As before suggested, if the words “ at that time ” in the 2d clause of the will are given the meaning suggested by the majority of the court, then it must follow, if all testator’s children had died before the death of the widow, that he, the testator, would have- died intestate as to the homestead property, and also that if all of said children save one had so died, such survivor would have taken the avails of all of such homestead property to the exclusion of the issue of the deceased children. It does not seem to me under the authorities that that can be the proper construction of that provision of the will.
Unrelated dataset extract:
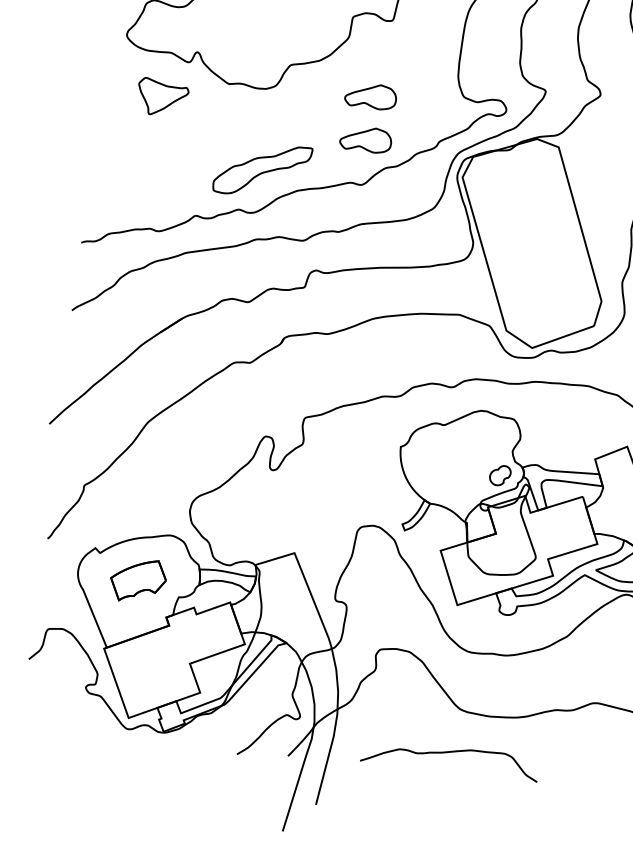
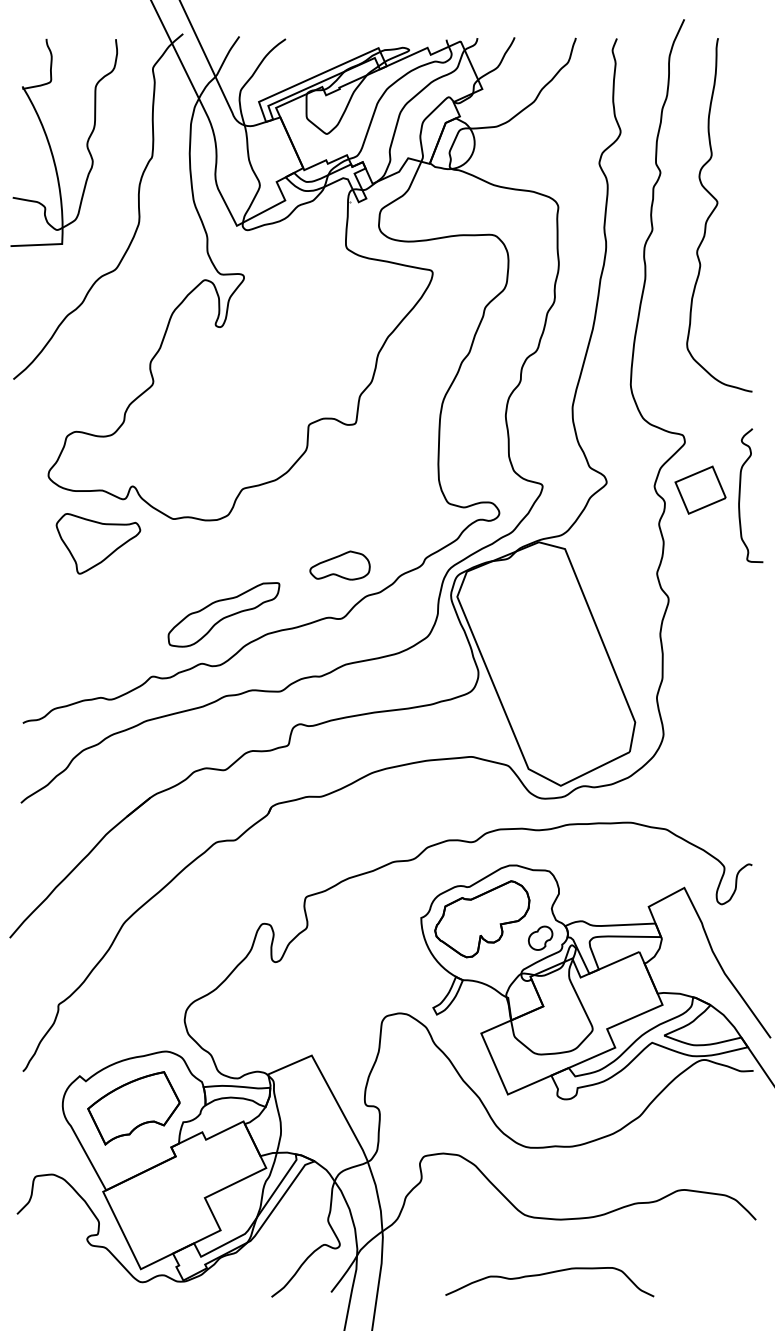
part: (370, 96) -> (339, 514), removed
part: (162, 97) -> (98, 543), size x1.43
part: (452, 454) -> (482, 919), added
part: (137, 580) -> (133, 1108), size x1.43
curve: (448, 753) -> (547, 1274), moved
I think the learned surrogate properly held that the words used in the 2d clause of the will, “ at that time,” had reference to the time of testator’s death and that the ownership of the homestead vested in his children as of that date and that at the termination of the life estate each of the children then living and the issue of those who died were entitled to participate in the distribution of the proceeds of the sale of such homestead.

Assuming, for the purposes of this discussion, that the words " at that time ” referred to the time of the death of the widow, it is my opinion that those words had reference only to the time of the possession and enjoyment of the devise and that the ownership of the homestead property vested in the children at the time of the death of the testator, subject only to the life estate of his widow..

I, therefore, conclude that the decree of the surrogate was correct and should be affirmed, with costs.

Interlocutory judgment reversed and complaint dismissed, with costs in this court to appellants and with costs in the court below to the special guardian and to the appellants.